The parent company of Facebook and Instagram warned that allowing the ChatGPT maker’s planned switch to a for-profit structure would have “seismic implications for Silicon Valley,” according to a letter sent to California Attorney General Rob Bonta.

“OpenAI should not be allowed to flout the law by taking and re-appropriating assets it built as a charity and using them for potentially enormous private gains,” Meta wrote in the letter, which was dated last Thursday and first reported by the Wall Street Journal.

Earlier this month, Musk and former OpenAI board member Shivon Zilis asked a federal judge in San Francisco to block the pioneering AI firm from becoming a for-profit.

His attorneys likened OpenAI to a “Frankenstein, stitched together from whichever corporate forms serve the pecuniary interests of Microsoft and Altman at any given moment.”

The injunction filing was an escalation in Musk’s lawsuit against OpenAI – which he co-founded in 2015 but later turned against after clashing with Altman. Musk has since launched his own artificial intelligence startup, xAI.

Meta sided with Musk in its letter to Bonta despite Zuckerberg and Musk trading barbs in public and private for years — and nearly facing off in a cage match last year.

“Although we would also urge your office to take direct action, we believe that Mr.

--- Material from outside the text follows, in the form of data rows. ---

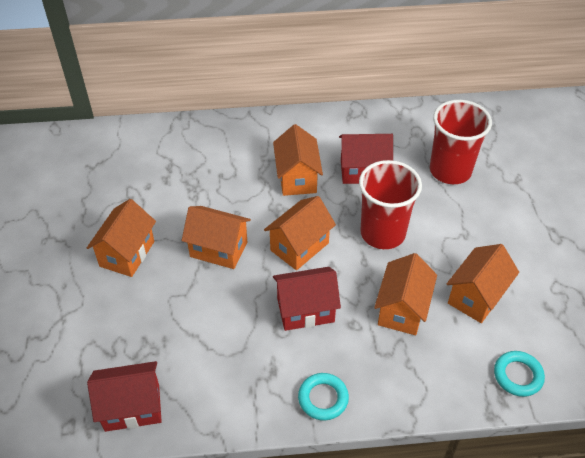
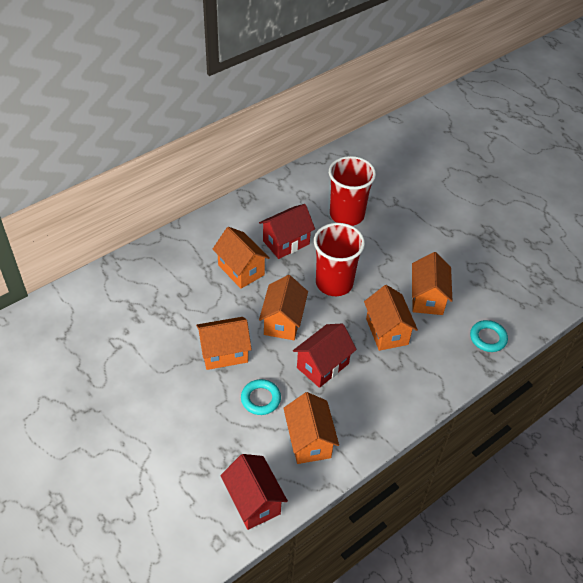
camera: 35 degrees left, 0 degrees up
(127, 254) = (154, 392): orange house -> orange house (309, 441)
(132, 407) = (253, 501): red house -> red house turned 75 degrees counterclockwise
(323, 398) = (380, 420): turquoise ring -> turquoise ring (260, 399)

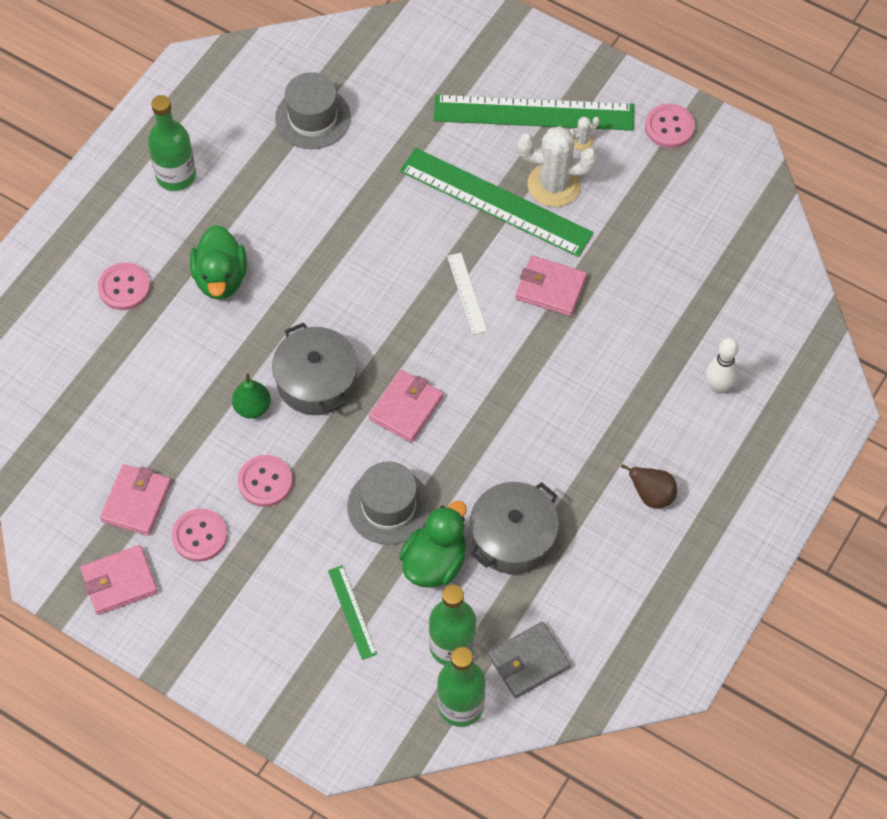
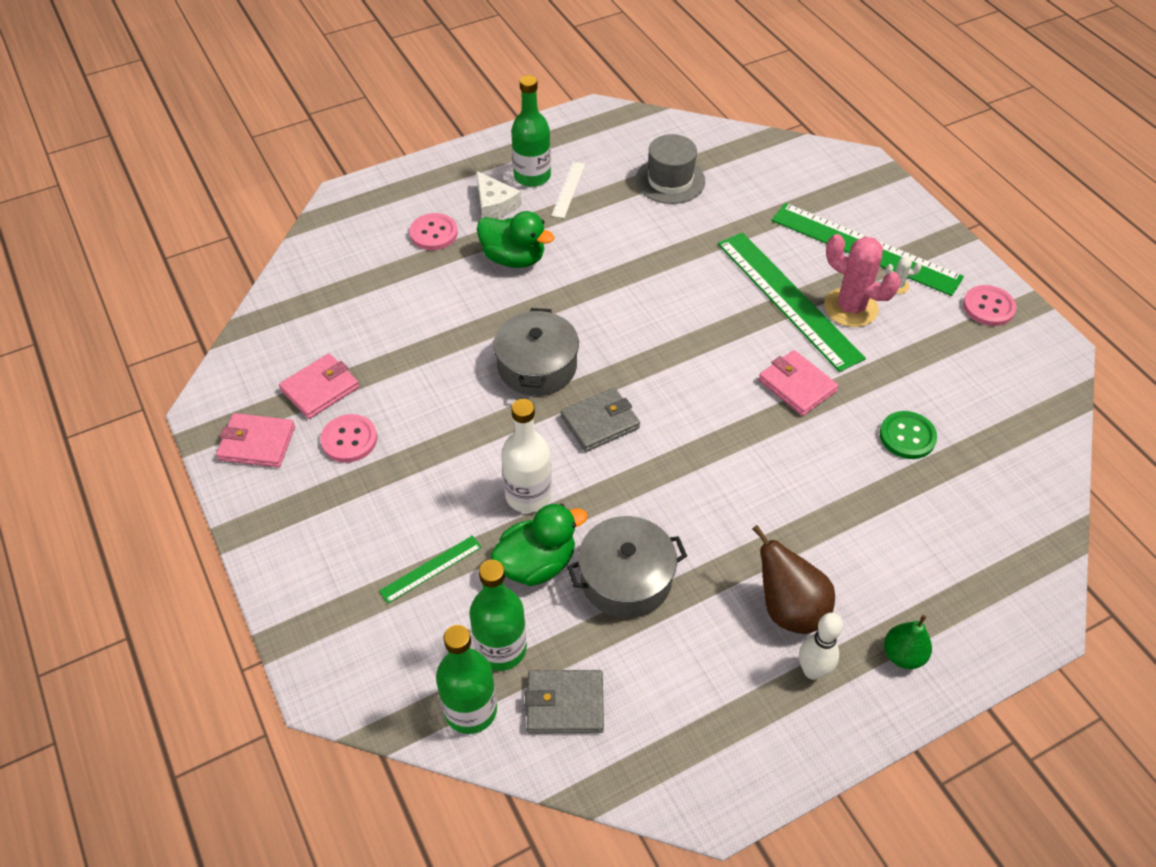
camera: 30 degrees right, 10 degrees down
(161, 226) = (494, 205): none -> white cheese
(220, 278) = (514, 258): green duck -> green duck turned 90 degrees counterclockwise
(252, 407) = (468, 362): green pear -> green pear (903, 655)
(265, 482) = (436, 423): pink button -> none
(352, 612) = (431, 569): green ruler -> green ruler turned 45 degrees clockwise
(389, 506) = (528, 495): grey hat -> white bottle
(406, 408) = (600, 422): pink wallet -> grey wallet
(466, 293) = (716, 357): white ruler -> white ruler (568, 189)
(554, 185) = (850, 308): white cactus -> pink cactus
(652, 495) = (789, 609): brown pear -> brown pear, size x1.54
(664, 293) = (907, 436): none -> green button
(718, 387) = (916, 542): white bowling pin -> white bowling pin (812, 671)

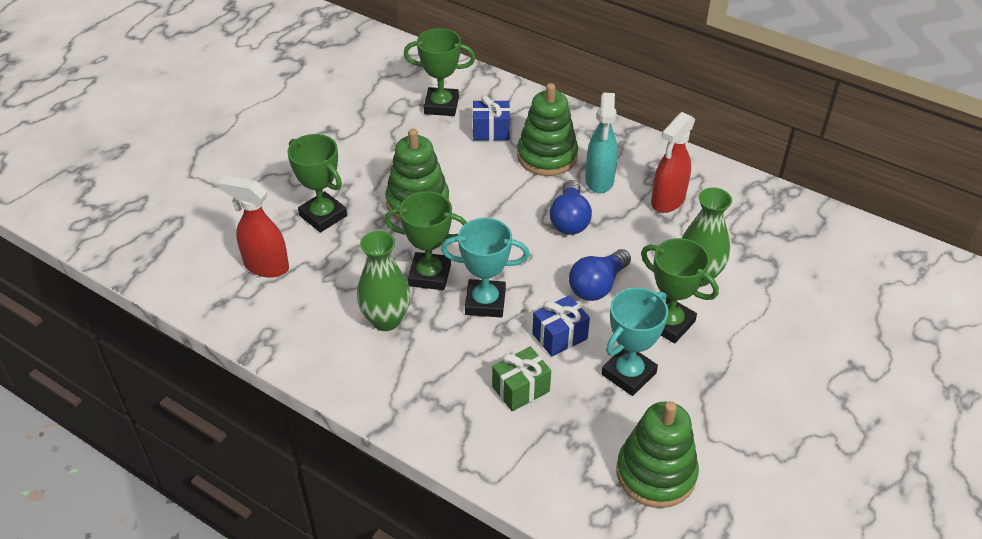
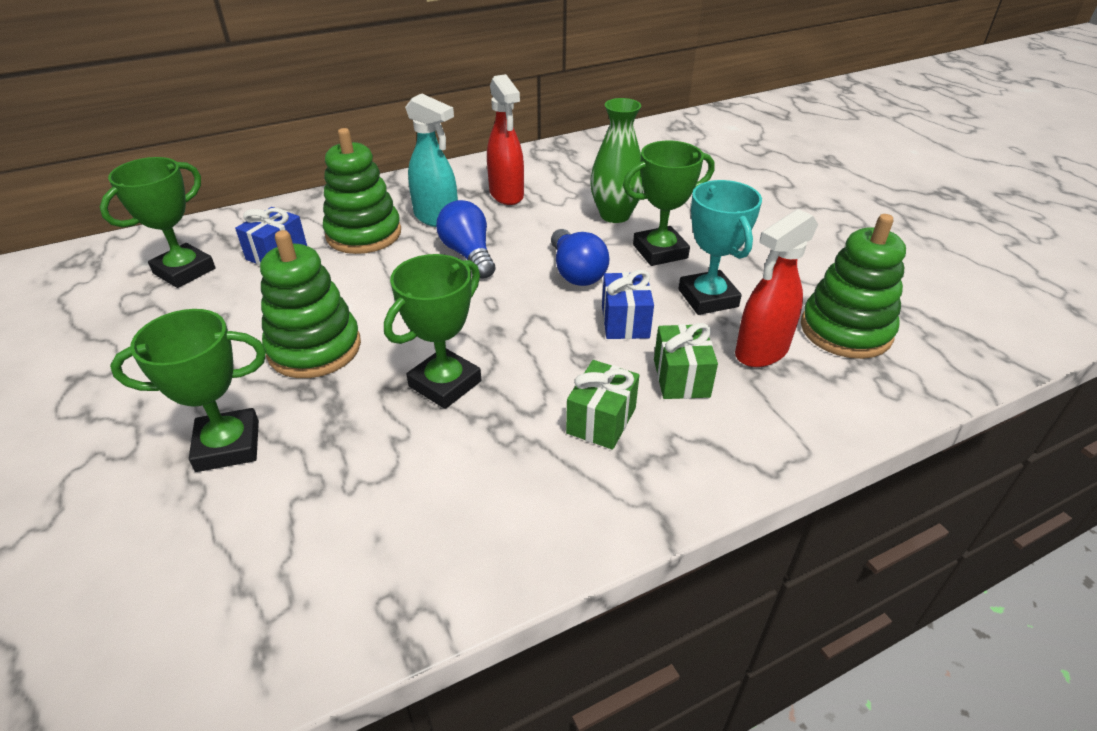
camera: 60 degrees left, 5 degrees down
(266, 266) = (250, 553): red spray bottle -> red spray bottle (760, 352)
(386, 320) = (483, 452): green vase -> none
(449, 363) = (601, 420): none -> green gift
(485, 302) = (530, 355): turquoise trophy -> none
(569, 219) = (468, 254): blue light bulb -> blue light bulb turned 150 degrees counterclockwise

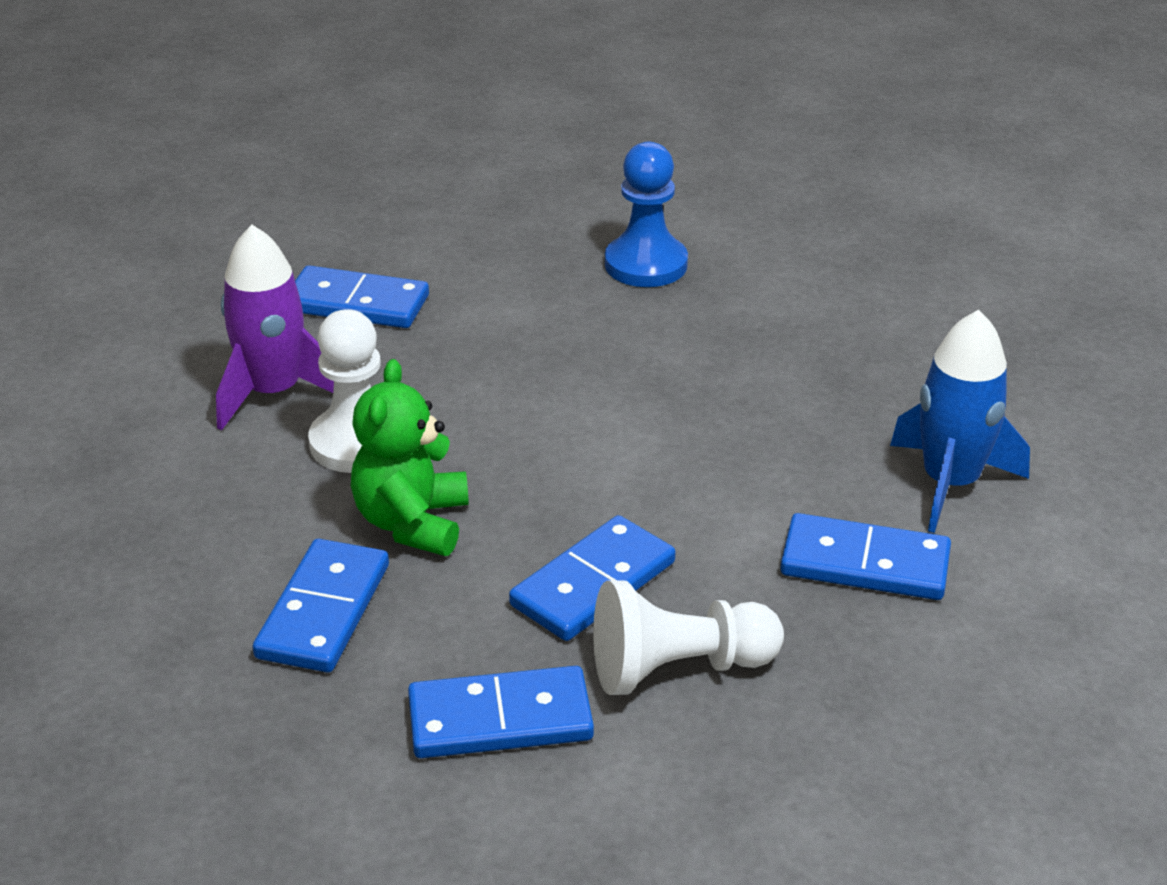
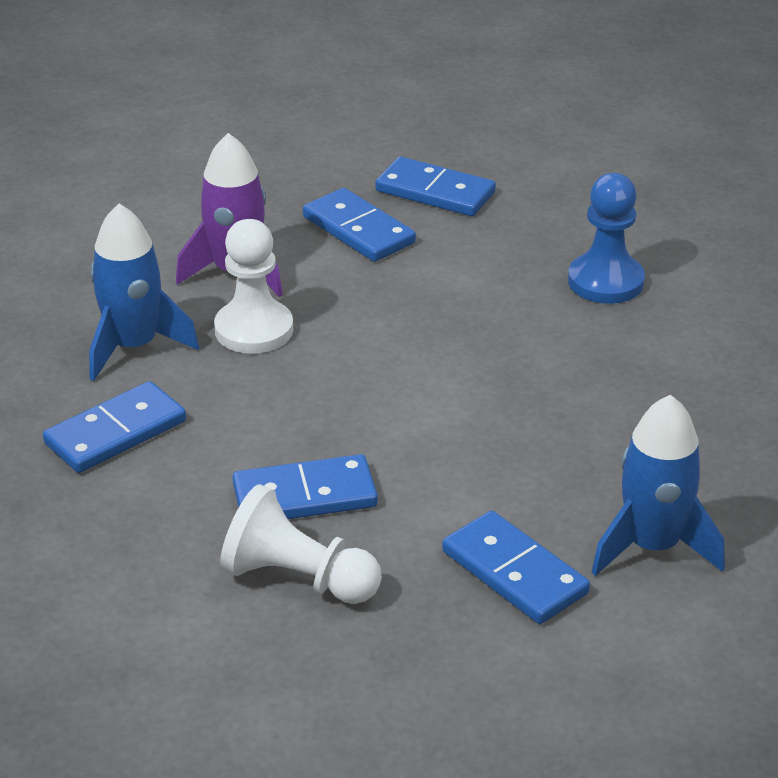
camera: 35 degrees right, 0 degrees up
(243, 513) = (133, 346): none -> blue rocket
(412, 523) = (231, 400): green teddy bear -> none
(500, 719) = (148, 553): blue domino -> blue domino (435, 192)

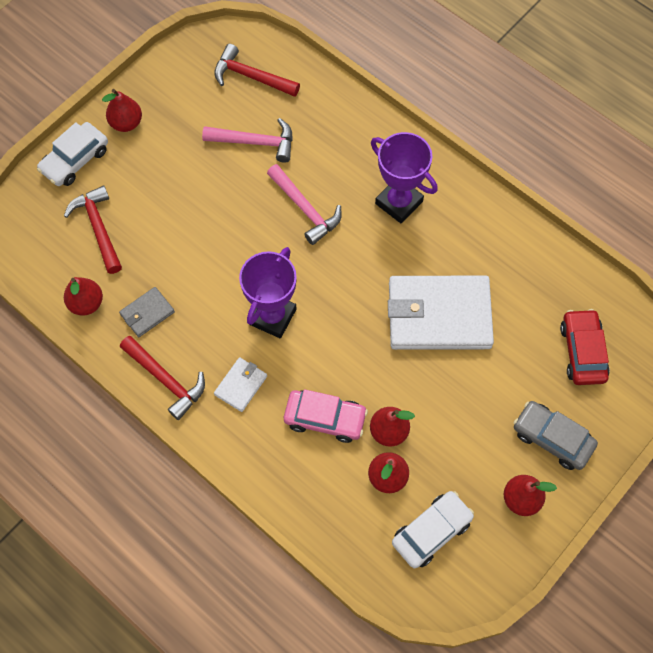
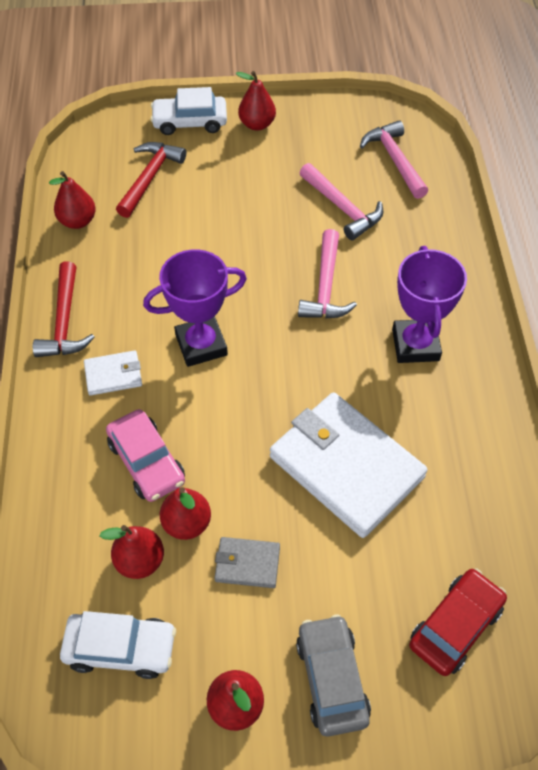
camera: 45 degrees right, 10 degrees down
(147, 313) = (111, 263): grey wallet -> grey wallet (247, 564)
(251, 77) = (394, 160): red hammer -> pink hammer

Musk and Ms. Zilis are qualified and well positioned to represent the interests of Californians in this matter,” the letter said.

Bonta’s office and OpenAI did not immediately return requests for comment on Meta’s letter.

OpenAI, which has been led by a nonprofit board since 2015, is planning to restructure as a for-profit public benefit corporation. The firm’s nonprofit arm would continue to exist but would no longer be in control.

Altman’s firm fired back at the injunction request last week, publishing a trove of emails and texts while arguing that Musk initially supported for-profit status for OpenAI – but left after he lost a bid to secure full control and a majority stake.

Last week, Altman claimed that he’s “not that worried” about Musk’s influence over President-elect Trump’s administration.

Musk has emerged as a key adviser to Trump and is set to co-lead the Department of Government Efficiency (DOGE), which is tasked with eliminating government waste.

“It would be profoundly un-American to use political power, to the degree that Elon has it, to hurt your competitors and advantage your own businesses,” Altman said at a New York Times conference. “And I don’t think people would tolerate that. I don’t think Elon would do it.”